So You Want To Be A Changemaker

A User’s Manual for the newly initiated.

Project ALTER
5 min readApr 16, 2021

Have you felt it? The encroaching of the inflection?

Such is the crescendo of urgency; as the hum swallows the noise.

Photo by Biel Morro on Unsplash

If you seek to resound change unto the world, it may be important to ask yourself what type of change-maker you are most suited to becoming.

Ergo, let’s go over some parameters that will help the novice change-maker decide their path, and the veteran do some reflection on theirs.

Strategy

Every strategy of change-making essentially dances with one question: How one relates to power, and the powerful. To understand how to approach change-making, let’s first explore the range of answers:

Relation 1: Persuasion — This strategy seeks to change the minds of those in power. It orients the changemaker toward changing the will of those who direct the force of it. Such an orientation may be expressed through promoting policy, performance, art, or argumentation.

Relation 2: Transference — This is the approach of changing who is in power; transferring those currently in capture of the governing apparatus to those more charismatic, moral, qualified, or competent.

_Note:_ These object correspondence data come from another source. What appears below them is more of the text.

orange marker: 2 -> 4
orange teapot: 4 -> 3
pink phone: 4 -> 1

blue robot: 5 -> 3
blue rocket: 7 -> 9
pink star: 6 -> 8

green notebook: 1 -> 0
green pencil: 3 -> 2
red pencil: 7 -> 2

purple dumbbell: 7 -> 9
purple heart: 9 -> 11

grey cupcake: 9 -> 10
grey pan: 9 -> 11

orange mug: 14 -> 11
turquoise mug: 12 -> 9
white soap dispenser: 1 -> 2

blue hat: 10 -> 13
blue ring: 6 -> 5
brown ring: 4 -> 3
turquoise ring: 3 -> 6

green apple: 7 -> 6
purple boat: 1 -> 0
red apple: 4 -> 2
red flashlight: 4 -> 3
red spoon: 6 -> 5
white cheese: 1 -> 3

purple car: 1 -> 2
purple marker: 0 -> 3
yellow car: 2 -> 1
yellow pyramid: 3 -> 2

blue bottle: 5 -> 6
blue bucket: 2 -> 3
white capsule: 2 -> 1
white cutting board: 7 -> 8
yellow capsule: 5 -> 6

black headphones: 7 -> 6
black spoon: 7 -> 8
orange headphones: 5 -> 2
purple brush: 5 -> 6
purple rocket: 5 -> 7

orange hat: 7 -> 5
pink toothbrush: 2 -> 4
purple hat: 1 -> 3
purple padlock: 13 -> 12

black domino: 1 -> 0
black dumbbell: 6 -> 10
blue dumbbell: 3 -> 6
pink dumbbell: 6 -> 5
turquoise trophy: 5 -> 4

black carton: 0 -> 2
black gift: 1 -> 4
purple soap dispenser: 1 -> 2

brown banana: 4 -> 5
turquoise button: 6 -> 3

Relation 3: Reclamation — Similar to the previous path, with one important difference: rather than simply supporting a better representative for holding power, this strategy drives changemakers to become the ones in power; questing to win the reigns power for the interests of those they represent.

Relation 4: Transformation — The final strategy is distinct among the four. Unlike the others, it deviates from validating single individuals as sources for solution, instead seeking to transform the nature or dynamics of power itself. Changing it from how it is currently arranged, toward capturing it and spreading it democratically. This strategy abolishes representation in favour of those who would be represented by giving the citizenry direct sovereignty of their communities.

Archetypes

There are four basic archetypes of changemakers. Each represents a different role one takes in the actualization of specific objectives:

Role 1: Social Marketer This role seeks to promote ideas that could dispense positive social change if enacted. It hones in on specific policies that may address a particular social issue. (E.g. Universal Basic Dividend).

Role 2: Community Organizer — This role orients around building a base in the community. It sources solutions from the community itself, doing Community-Based-Research (CBR), working to alleviate oppressive policies and their impacts over the long-term, and forming a network of Social-Capital to empower the community. (E.g. Non-profit work, Community Outreach, Volunteer networks, etc.)

Role 3: Activist — This change-maker is the inverse of the Community Organizer. Rather than build a base over a longer period, they choose to build momentum in the immediate. They do this by releasing a novel tactic into a community — rather than sourcing a solution from within the community — that rallies them to unleash the spirit of their galvanization toward collective liberation. The Activist orients directly around capturing power and disseminating it to expand the collective’s political power, expanding political freedom. (E.g. DiEM25, Extinction Rebellion, Occupy Wall Street, etc.)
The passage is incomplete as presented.